Bates, Reed & Cooley v. Wills Point Bank

Court of Civil Appeals of Texas
Bates, Reed & Cooley v. Wills Point Bank, 32 S.W. 839 (1895)
11 Tex. Civ. App. 73; 1895 Tex. App. LEXIS 179
Rainey

Bates, Reed & Cooley v. Wills Point Bank

Opinion of the Court

RAINEY, Associate Justice.

Gugenheim & Company, insolvent merchants, conveyed their property to the Wills Point Bank, a partnership composed of H. Fuller, W. A. Williams, J. M. Lybrand, and J. W. Fuller. The appellants, Bates, Reed & Cooley, and other creditors of Gugenheim, attached said property and attacked said conveyance for fraud. Said bank claimed the property under the statute. Upon the *75 trial of the rights of property, all the creditors recovered judgment against the bank for the value of the property claimed, which in each case exceeded the value of the indebtedness due by Gugenheim & Company. The suit brought by K. Mandell & Co., one of the creditors, against Gugenheim & Company was dismissed, yet in the claim suit judgment was also entered against the bank and sureties in favor of said Mandell & Co. for $862.10.

In January, 1889, executions were issued on each of said judgments rendered in the claim suits and were by the sheriff levied upon real estate belonging to H. Fuller. The property was advertised for sale, when, on January 18, 1889, H. Fuller, J. M. Lybrand, and J. W. Fuller filed this suit in the District Court of Van Zandt County against the several judgment creditors, H. T. Blackwell, the sheriff, and W. A. Williams, for an injunction to restrain the sale, and for a perpetual injunction against the enforcement of the said judgments. In rendering the judgments in the claim suits, the same were entered for the value of the goods taken under the claim bonds, with interest and damages, without reference to the amounts, due the various creditors upon their judgments against Gugenheim.

Under the terms of the co-partnership of the Wills Point Bank, W. A-Williams was entitled to one-third of the profits and was liable for one-third of the losses and is liable for one-third of the judgments rendered in the claim cases. Appellees alleged that prior to, at the time, and subsequent to the rendition of said judgments, W. A. Williams entered into a fraudulent conspiracy with the attaching creditors, that if he would appear at the trial of the claim suits and testify that the other members of the firm of the Wills Point Bank had told him that the sale of the goods from Gugenheim to the bank was unreal and in fact only a mortgage, that the said attaching creditors promised said WilHams that if he would so testify, no execution which might issue on said, judgments should be enforced against him. They charged that the contract was dated December 10, 1883, was in writing, and that while by its terms, it provided that no execution should issue against WilHams, this language was used to disguise the real nature of the contract, which was that WilHams should be absolutely discharged from all liability on said judgments, and that by said contract WilHams was discharged from all liability on said claim bonds, or the judgments rendered in the claim suits. That Williams did appear and testify, and that the testimony was untrue. They alleged that the attachment creditors agreed with WilHams to collect said judgments from H. Fuller and retain enough of the money to fully indemnify Williams for any contribution he might be required to make to the other members of the firm.

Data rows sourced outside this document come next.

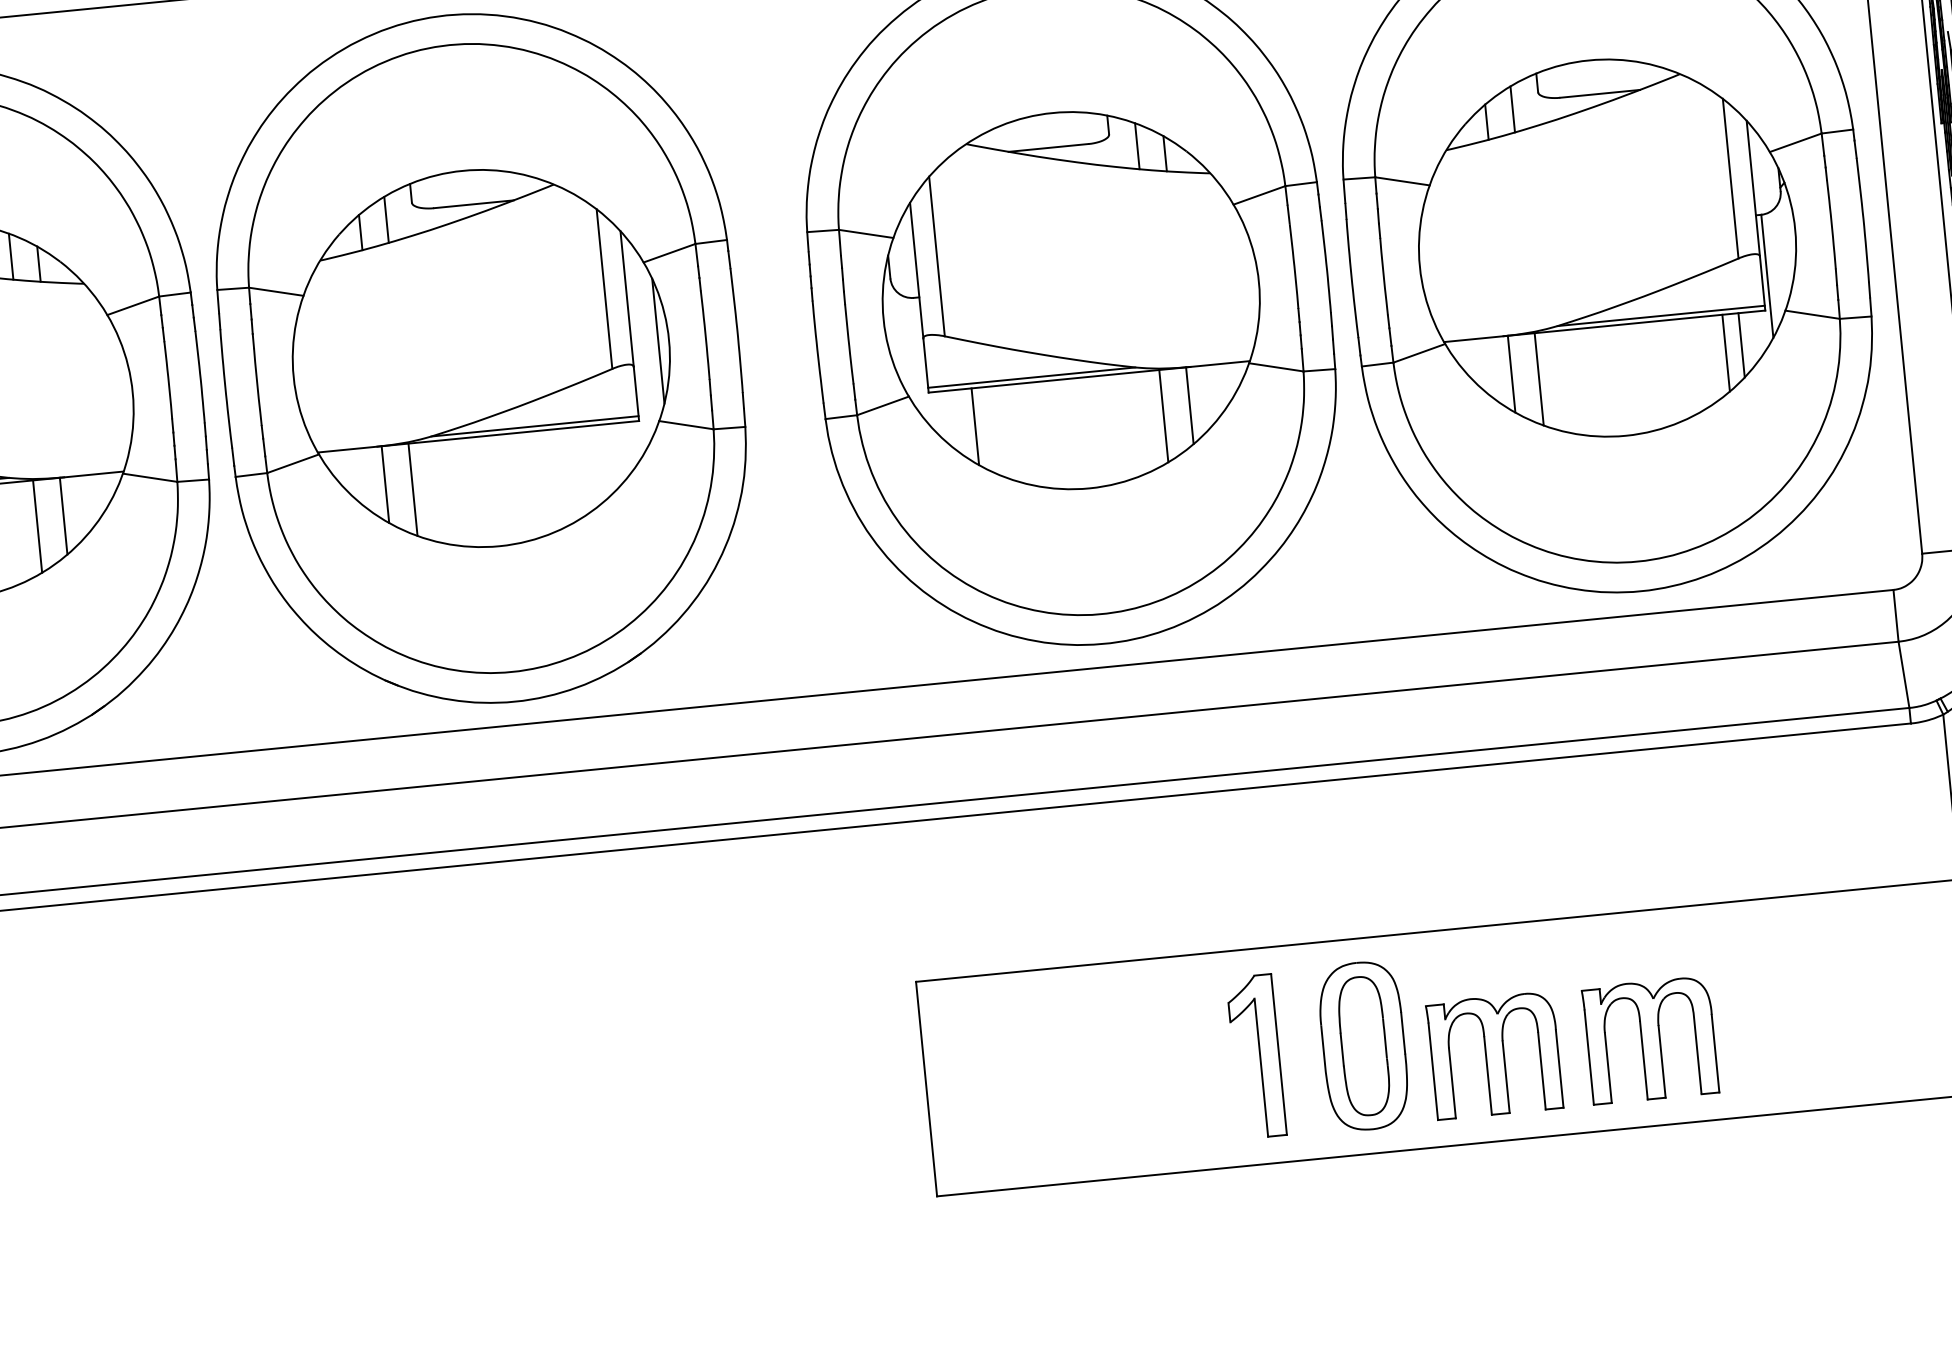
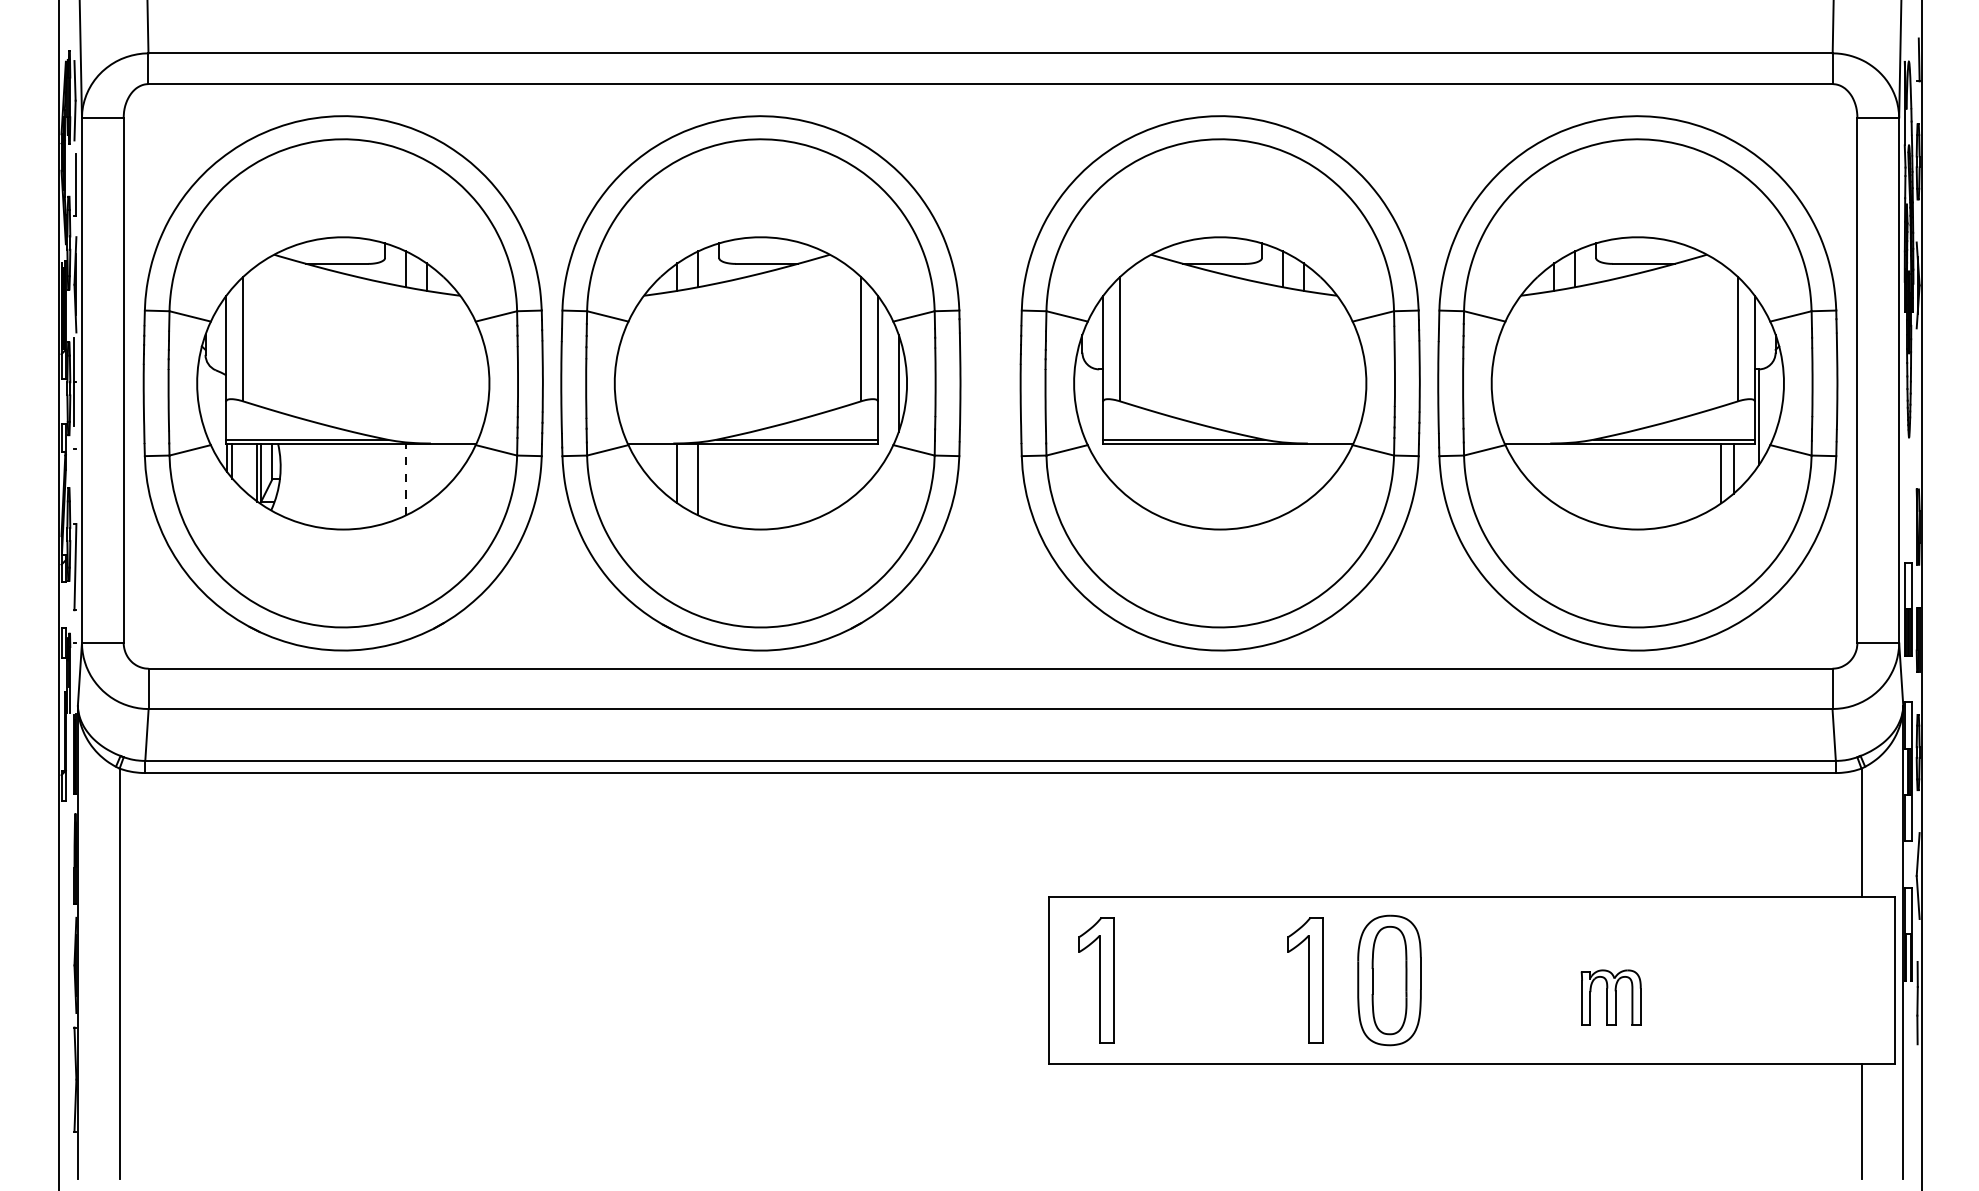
line: (1511, 374) -> (1554, 473), removed
line: (1539, 379) -> (1575, 479), removed
line: (1189, 405) -> (1303, 473), removed
line: (1163, 416) -> (1282, 479), removed
line: (975, 426) -> (1136, 473), removed
line: (63, 516) -> (426, 473), removed
line: (37, 526) -> (405, 479), solid -> dashed
part: (1651, 1040) -> (1611, 997), size x0.6
part: (1494, 1055) -> (1489, 997), removed
part: (987, 1083) -> (1096, 980), added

They claimed that the release of WilHams is a release of the members of the firm, and that the fact that WilHams had been released was unknown to them until after the rendition of the judgments. The contract between Williams and the attaching creditors was alleged to be in writing and defendants notified to produce it.

*76 Appellees prayed, first, that the injunction be made perpetual; second, if this can not be done, then that appellants recover no more than two-thirds the value of the goods; third, that the collection of the entire claim of Mandell & Co. be enjoined; fourth, that not more than two-thirds of the judgments recovered by the attaching creditors against Gugenheim be collected from plaintiffs. The case was tried upon an amended original petition, filed October 30, 1893.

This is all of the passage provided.